Folha de S. Paulo


Megaexposição na Pinacoteca reúne mestres do paisagismo britânico

Mais do que qualquer outra coisa, o céu "é o principal órgão de sentimento" de uma pintura –e esses sentimentos, não raro, beiravam a angústia, o desespero e o pavor.

Na virada do século 18 para o 19, o artista britânico John Constable resumia nessa frase um movimento artístico que chacoalhou a Inglaterra, com telas que evoluíram de singelas vistas pastorais a mares revoltos em tempestades.

Quase ignorando a revolução industrial que pretejava as cidades inglesas, artistas como Constable e William Turner, dois dos mestres que agora encabeçam uma megaexposição da escola paisagística do Reino Unido na Pinacoteca do Estado, foram buscar na representação da natureza, em toda a sua graça e fúria, um mundo de beleza alternativa.

Enquanto Londres e as cidades dos arredores se tornavam pesadelos urbanos, a pintura desses artistas inaugurou um movimento que entrou para a história como sublime –não o sublime em sentido estético puro, de beleza idealizada, mas aquilo que arrebata por sua violência iminente.

Não à toa, Turner se consagrou com imagens de barquinhos à deriva em mares apocalípticos e Constable não fez menos pintando céus de chumbo, com nuvens espessas asfixiando a luz solar sem deixar rastros de esperança.

Todo esse sofrimento aparece nas mais de cem obras da Tate Britain, de Londres, agora em São Paulo. Mas nem tudo ali é sublime, dentro da ala mais raivosa dessa vanguarda.

ANSIEDADES AMOROSAS

Ou seja, havia calma antes da tempestade. Em sentido cronológico, a mostra começa, aliás, com as cenas pastorais que marcaram a pintura britânica do século 18.

Nas palavras de Richard Humphreys, curador da Tate Britain que organiza a exposição, essas telas seriam a nada sexy "transposição para a pintura das ansiedades amorosas de um pastor".

Também segundo ele, é claro que isso evoluiu para obras que se firmaram como metáforas de um mundo em pânico com as mudanças e em busca de certa redenção.

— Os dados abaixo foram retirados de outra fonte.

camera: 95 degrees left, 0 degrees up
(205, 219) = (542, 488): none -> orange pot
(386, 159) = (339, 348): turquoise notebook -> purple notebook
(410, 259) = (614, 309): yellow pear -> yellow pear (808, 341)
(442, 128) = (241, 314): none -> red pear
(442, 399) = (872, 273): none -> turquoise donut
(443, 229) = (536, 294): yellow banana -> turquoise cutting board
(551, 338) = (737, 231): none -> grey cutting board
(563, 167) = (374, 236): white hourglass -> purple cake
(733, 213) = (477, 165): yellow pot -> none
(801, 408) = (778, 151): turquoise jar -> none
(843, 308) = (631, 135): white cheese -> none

Nesse sentido, Thomas Gainsborough, maior mestre britânico do século 18, tem na mostra o retrato de um simpático reverendo tocando violoncelo no meio de um jardim, ruínas romanas ao fundo. Do mesmo autor, outro quadro mostra um garoto levando vacas para saciar sua sede num lago de águas cristalinas mesmo num dia de tempo feio.

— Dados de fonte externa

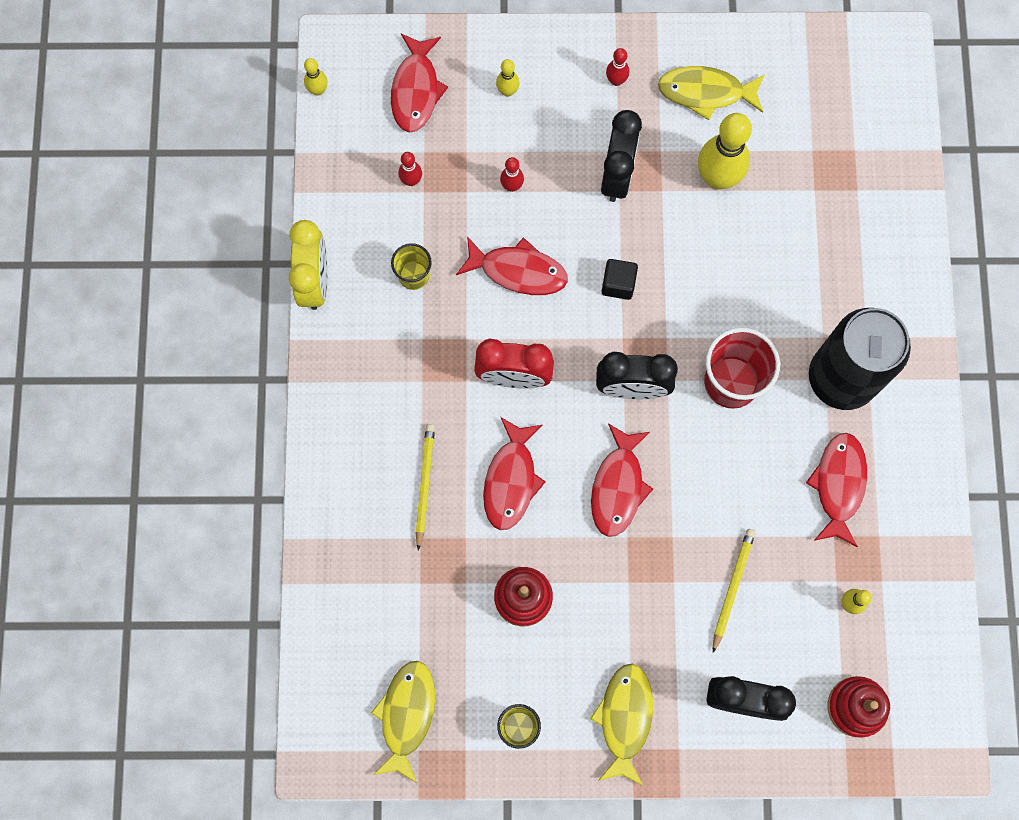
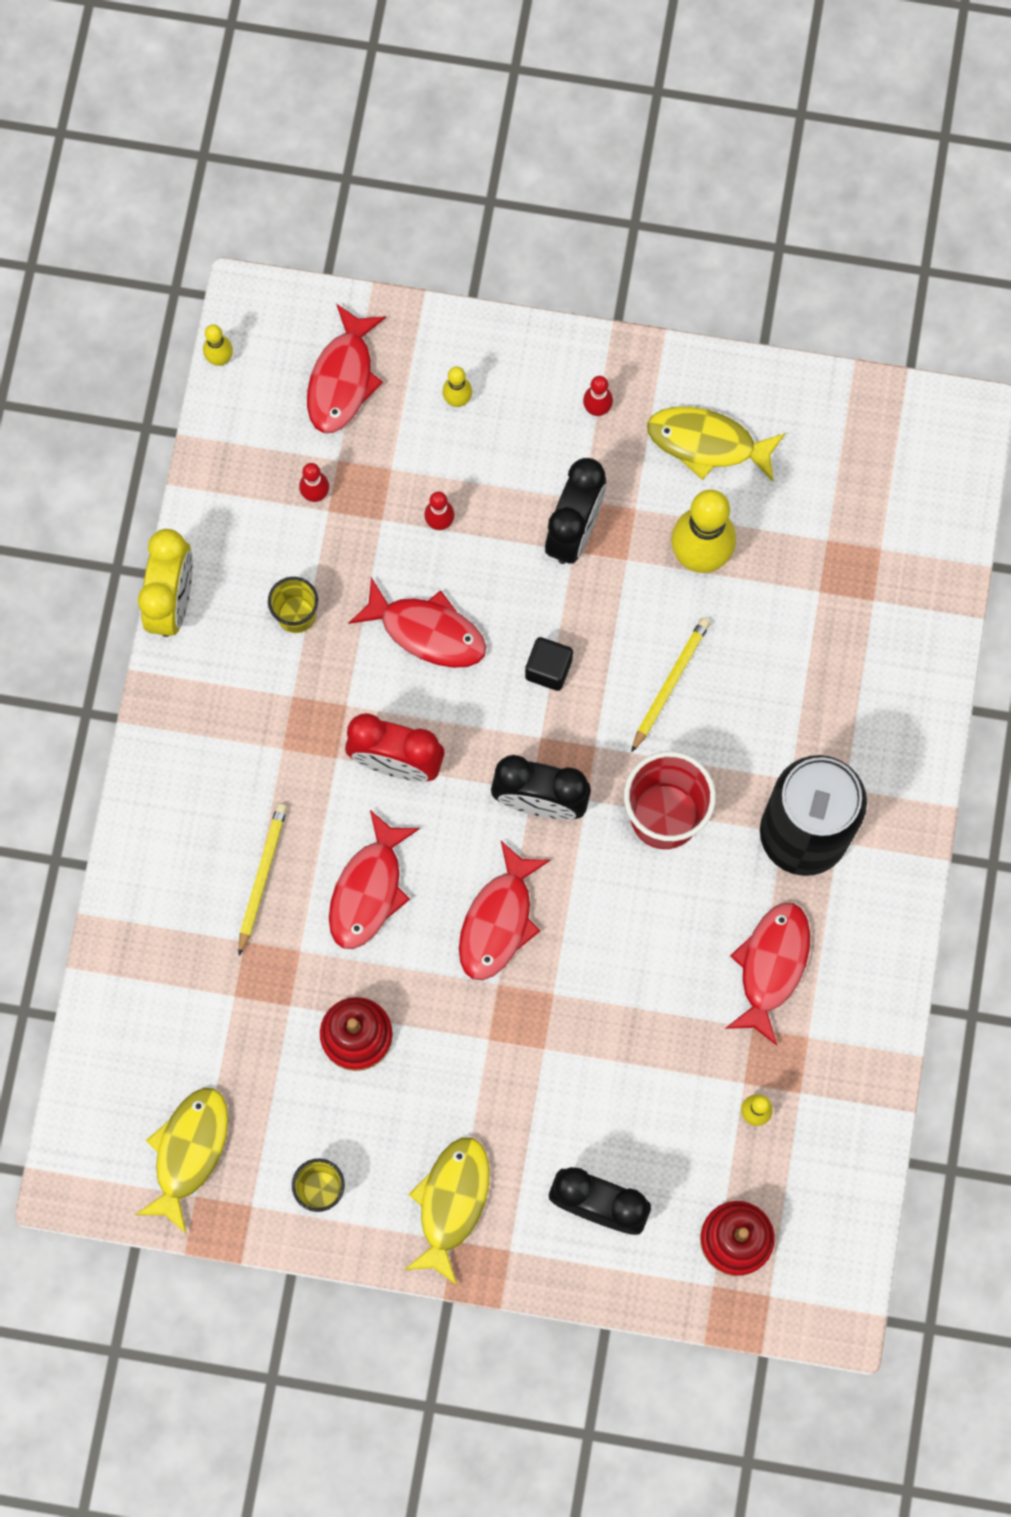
camera: 10 degrees right, 0 degrees up
(732, 588) = (614, 1069): yellow pencil -> yellow pencil (670, 684)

Em paralelo aos sonhos pastorais, artistas da mesma época também esquadrinhavam as paisagens britânicas em busca de representações mais realistas do ambiente, um movimento que servia à criação de mapas em última instância, mas estava ao mesmo tempo imbuído de um sentido de grandiosidade, refletindo a imagem do país como uma potência imperial.

De certa forma, George Stubbs, com sua obsessão pela anatomia dos cavalos de corrida, foi um cronista dessa era. Suas imagens da aristocracia britânica e seus bichos favoritos retratados até o último pelo da crina dão a dimensão do requinte exigido pela elite que aos poucos ia se intoxicando pela arte.

"Ele representa o lado mais científico dessa tradição de arte paisagística", diz Humphreys sobre Stubbs. "É fato que ele passou anos dissecando cavalos e chegou a publicar estudos sobre a anatomia desses animais. Tinha o mesmo conhecimento de um Da Vinci. Era obcecado pelo classicismo, sendo capaz de criar quadros quase fotográficos."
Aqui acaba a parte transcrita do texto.